Tuesday, February 17, 2009


I just addressed a couple of get-well cards, one to my father who had surgery on Sunday, and one to a friend who is undergoing chemotherapy right now. I like get-well cards that make you laugh, because I am a firm believer in the healing power of laughter. But as I applied the stamps to these cards, it occurred to me that they might not reach their destinations for several days, because the post office is operating at a deficit, and is looking for ways to cut costs. Have they laid off any employees yet? Maybe they've reduced hours for the employees they have, or they're reducing the amount of mail they air-freight across the country each day.

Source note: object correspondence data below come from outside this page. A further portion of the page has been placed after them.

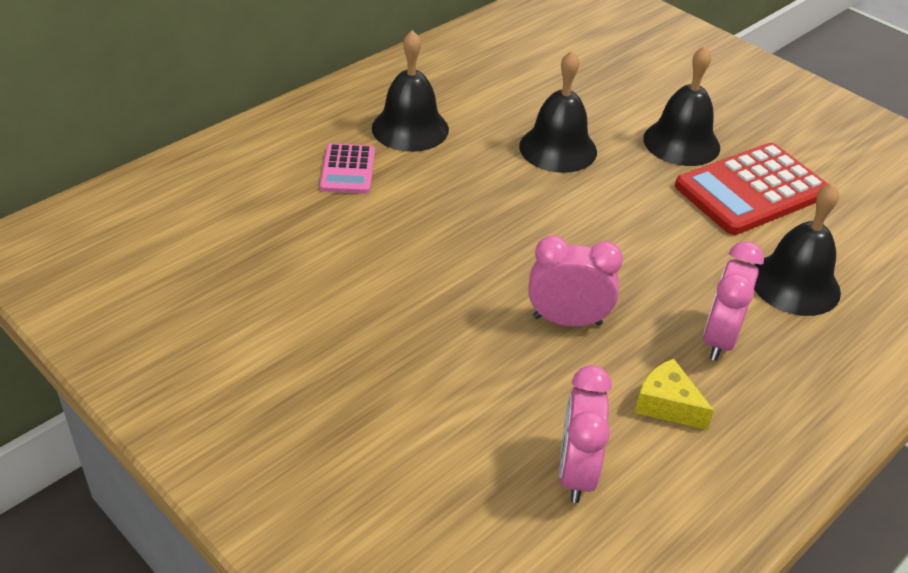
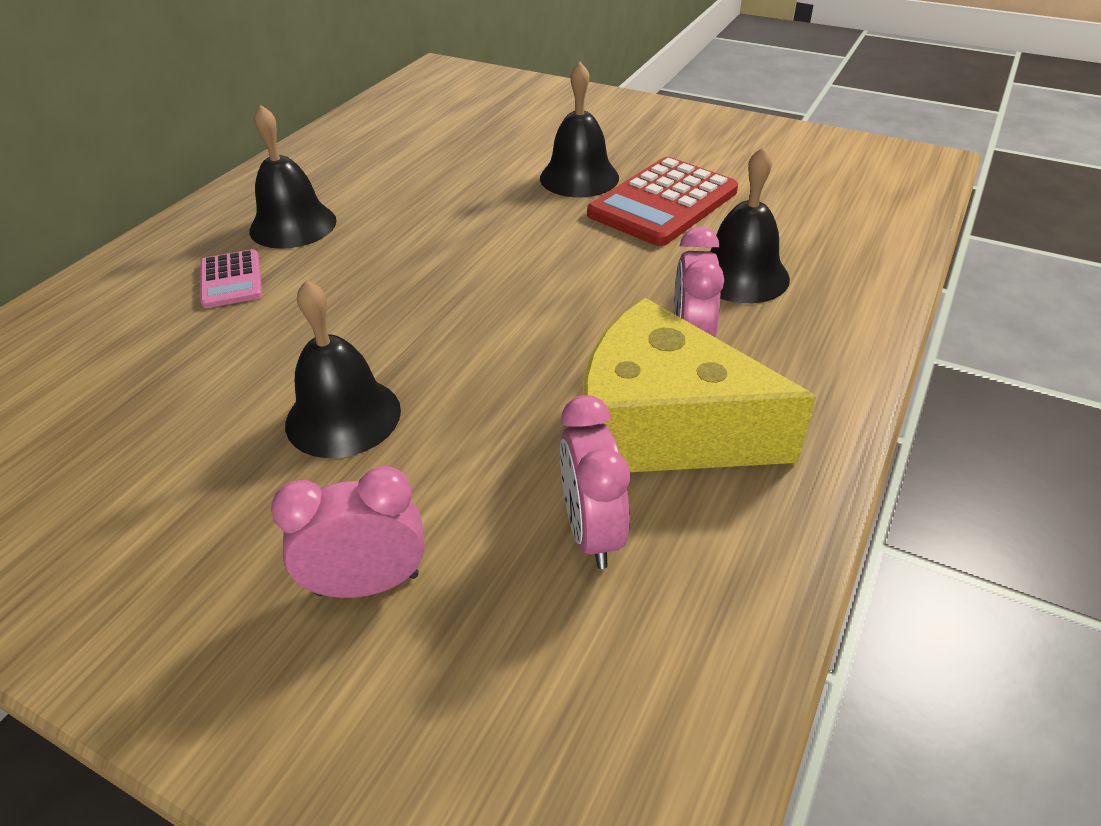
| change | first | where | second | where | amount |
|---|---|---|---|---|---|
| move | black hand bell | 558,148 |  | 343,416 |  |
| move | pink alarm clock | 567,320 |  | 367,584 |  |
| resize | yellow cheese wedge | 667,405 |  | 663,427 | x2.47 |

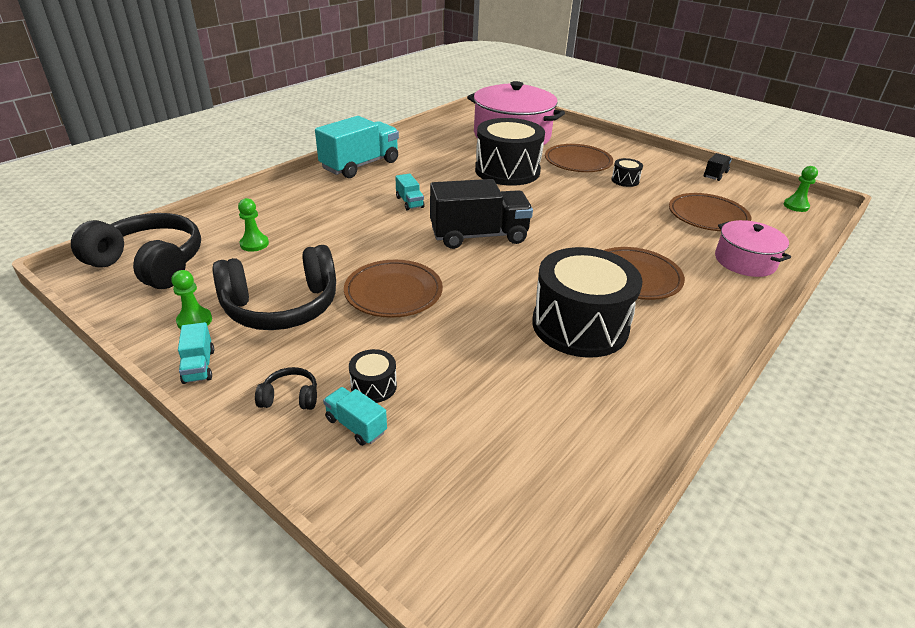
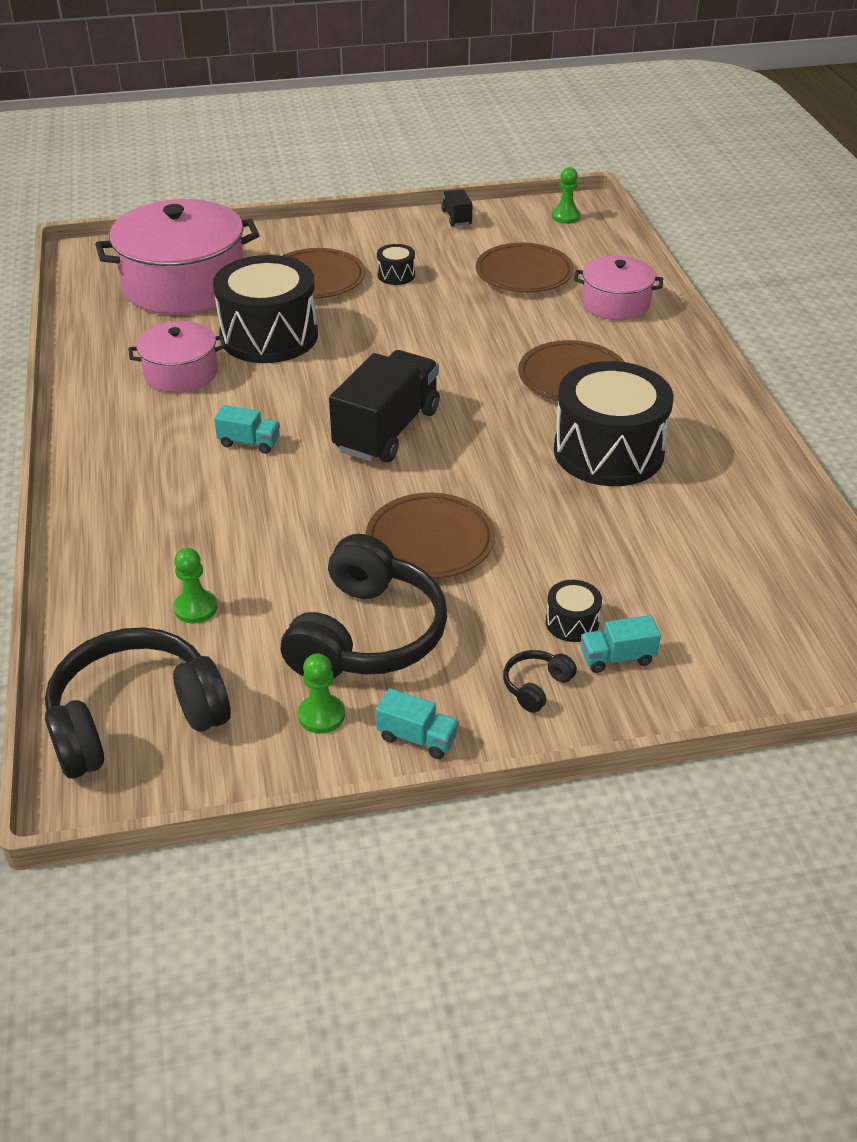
| change | first | where | second | where | amount |
|---|---|---|---|---|---|
| delete | turquoise toy truck | 360,165 |  |  |  |
| insert |  |  | pink pot | 181,373 |  |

Any of those actions will slow down mail delivery, and if they haven't taken them yet, I'm pretty sure they will. Sooner or later.

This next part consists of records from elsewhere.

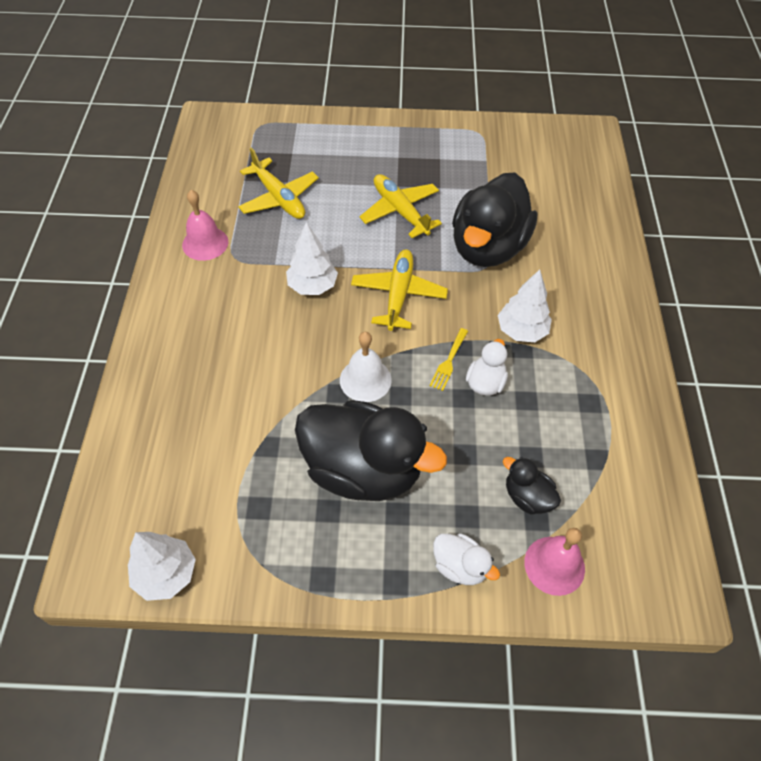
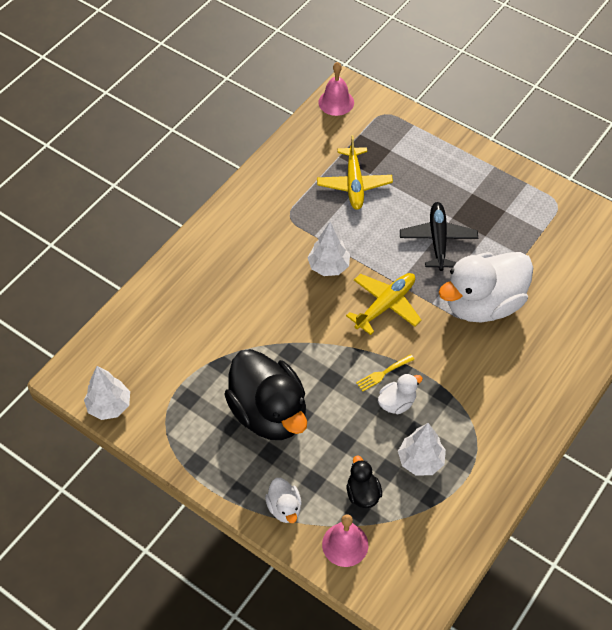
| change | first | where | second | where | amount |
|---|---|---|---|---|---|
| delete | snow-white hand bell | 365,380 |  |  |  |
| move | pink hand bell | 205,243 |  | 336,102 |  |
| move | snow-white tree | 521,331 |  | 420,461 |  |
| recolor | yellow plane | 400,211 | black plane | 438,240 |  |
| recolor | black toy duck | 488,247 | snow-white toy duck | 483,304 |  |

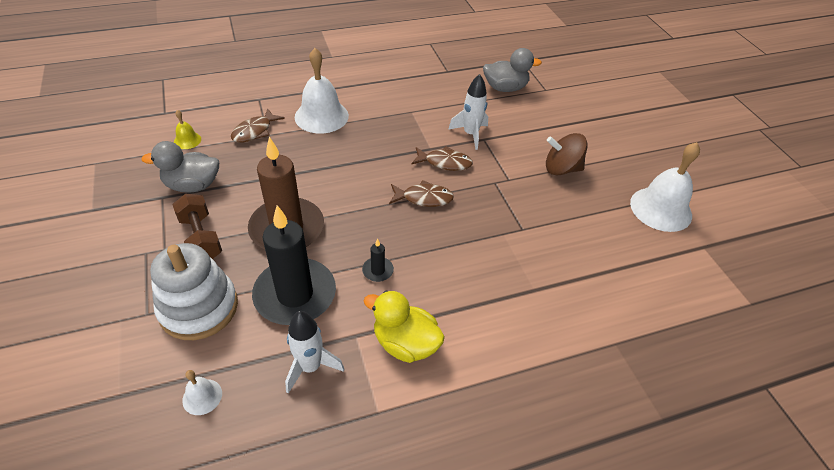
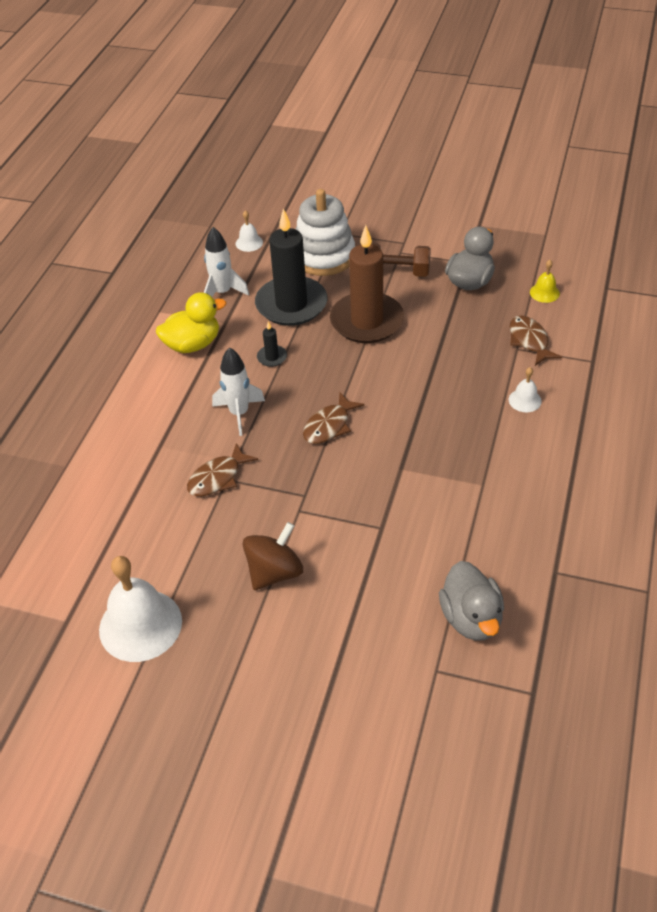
| change | first | where | second | where | amount |
|---|---|---|---|---|---|
| move | russet fish figure | 444,163 |  | 218,477 |  |
| move | snow-white spaceship | 470,134 |  | 239,413 |  |
| rotate | ash-grey toy duck | 505,88 |  | 471,618 | 45 degrees counterclockwise |
| resize | snow-white hand bell | 321,116 |  | 525,400 | x0.46 |

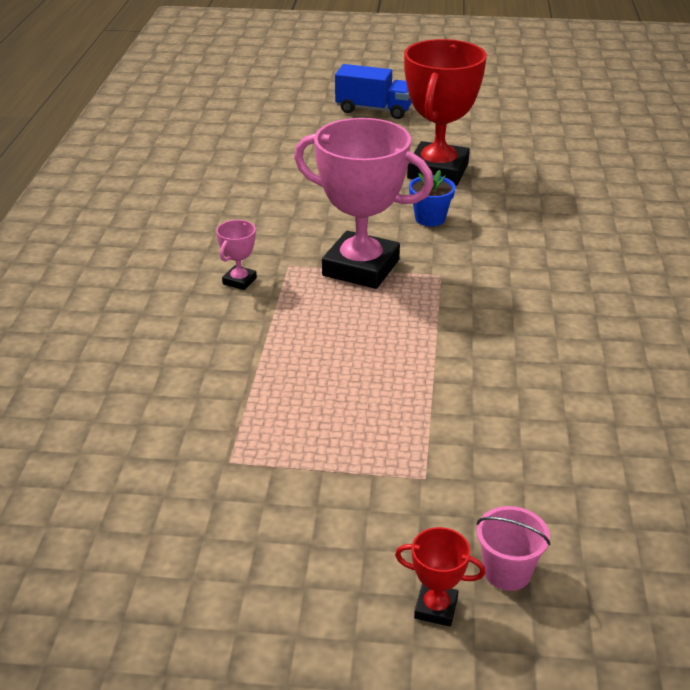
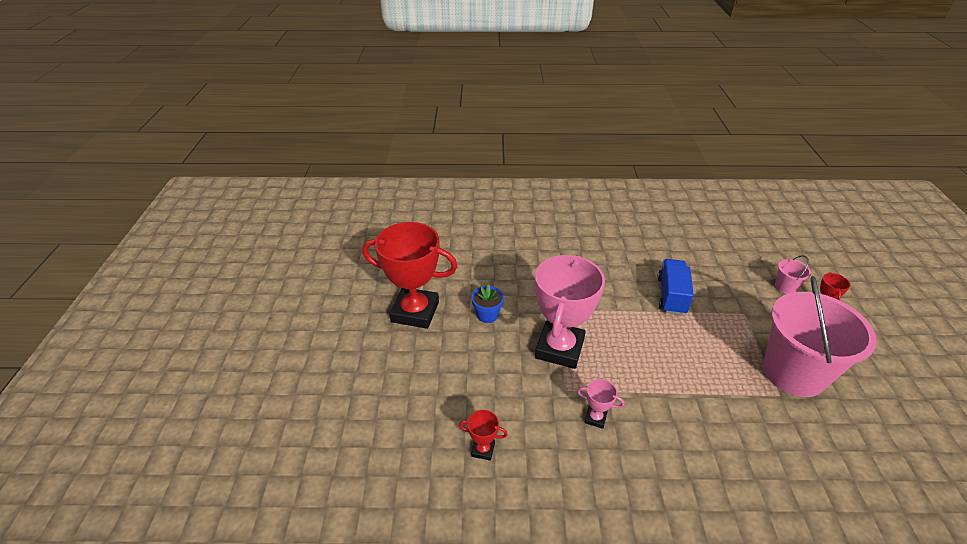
| change | first | where | second | where | amount |
|---|---|---|---|---|---|
| insert |  |  | scarlet award cup | 483,450 |  |
| insert |  |  | pink sand bucket | 793,373 |  |
| move | royal blue toy truck | 374,110 |  | 671,296 |  |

Well, I thought. Expecting rapid mail delivery is just a socialistic impulse, right? I mean, why shouldn't I just take care of my mail delivery myself? Why depend on the government?

My youngest daughter is struggling in school right now. This is not because she's impaired; it's because she's a teenager, and being a teenager means sometimes you're going to get yourself into trouble. Being her mother, I'm trying to get her back out of trouble as soon as possible, and for this I need to deal with the counselors at her high school. Today I've called - twice - and sent an email, but no one's gotten back to me yet.

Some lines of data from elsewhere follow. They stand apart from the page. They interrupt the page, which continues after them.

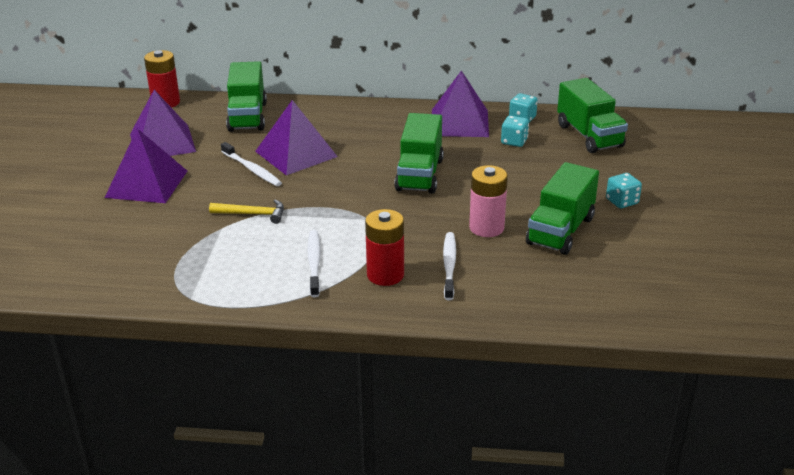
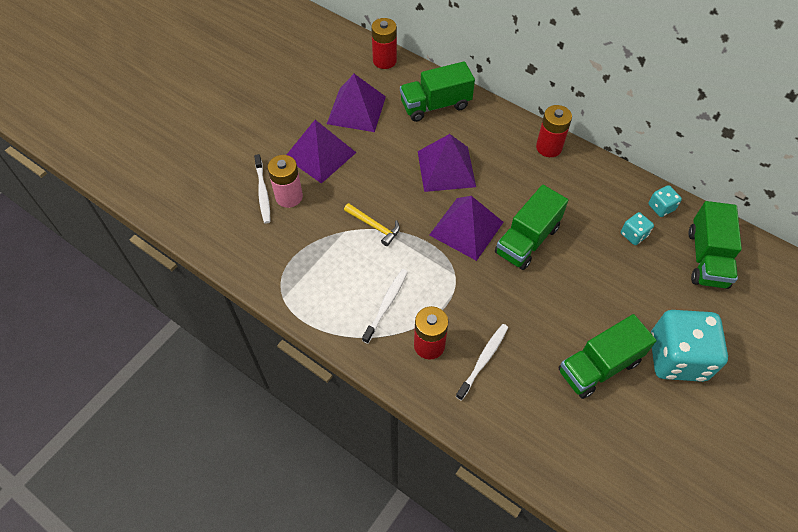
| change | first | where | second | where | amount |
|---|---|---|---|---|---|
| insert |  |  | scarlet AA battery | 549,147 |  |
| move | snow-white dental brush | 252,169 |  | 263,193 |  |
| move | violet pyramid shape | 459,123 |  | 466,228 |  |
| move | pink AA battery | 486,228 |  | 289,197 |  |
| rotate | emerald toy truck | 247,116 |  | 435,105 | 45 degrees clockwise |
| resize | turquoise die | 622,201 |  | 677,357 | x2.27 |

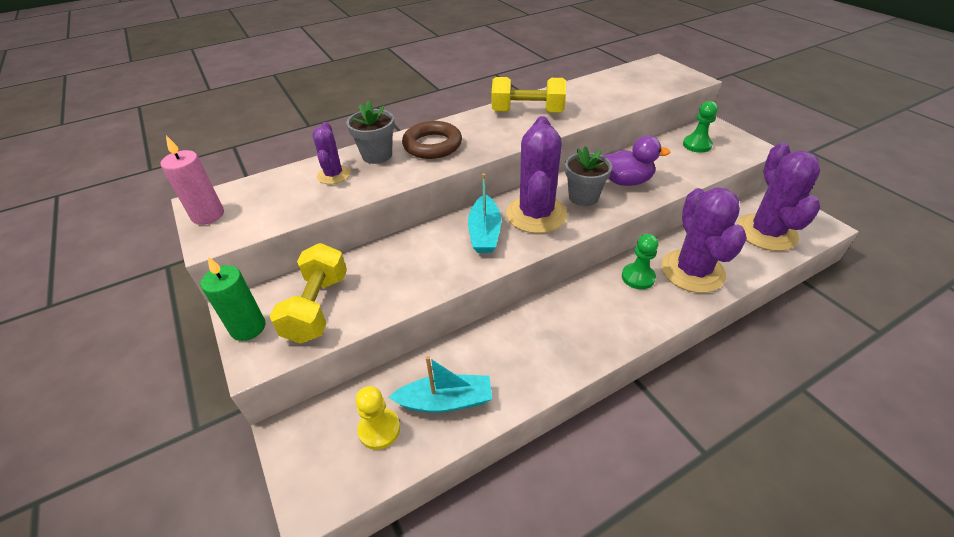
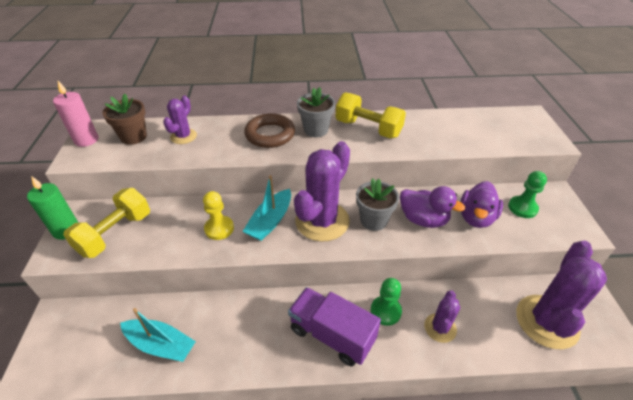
| change | first | where | second | where | amount |
|---|---|---|---|---|---|
| insert |  |  | russet flower pot | 133,137 |  |
| insert |  |  | violet toy truck | 332,335 |  |
| insert |  |  | violet toy duck | 476,218 |  |
| move | ash-grey flower pot | 377,155 |  | 316,130 |  |
| move | yellow game pawn | 379,429 |  | 219,228 |  |
| resize | violet saguaro cactus | 692,271 |  | 440,328 | x0.53 |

Wow, what a lousy school district, right?

Uh, or maybe it's a school district operating on the shoestring which is all our state has offered it for the last seven years. We've had to cut staff - and when we say staff, we mean administrators and counselors and custodians. We are trying hard not to cut teachers, although with my state's solvency all but gone, teachers are next. This will make it harder to pull my daughter out of the tailspin she's put herself into.

Socialistic impulse again. What right do I have to expect free public schools? I could teach her myself, and if I don't feel up to the task, I have the right to scrape up enough money to put her in a private school. Maybe it won't be a fancy, high-falutin' school, but she could go to one of the cheapies. The teachers in those won't be any more accredited than I am, but at least they're willing to do the job. And surely some of them will know the difference beween a scientific theory and a wild-ass guess.

Last night there was some kind of major emergency. I could hear sirens howling for over an hour, and when we drove over to a friend's for dinner, we saw that several streets were blocked off by emergency vehicles, and we moved aside to let an ambulance pass. I'm still not sure what happened, but I'm really (secretly) happy about our socialistic fire- and police departments. Don't tell anybody, but I wouldn't want to do without them, even though they are totally financed by taxpayer dollars.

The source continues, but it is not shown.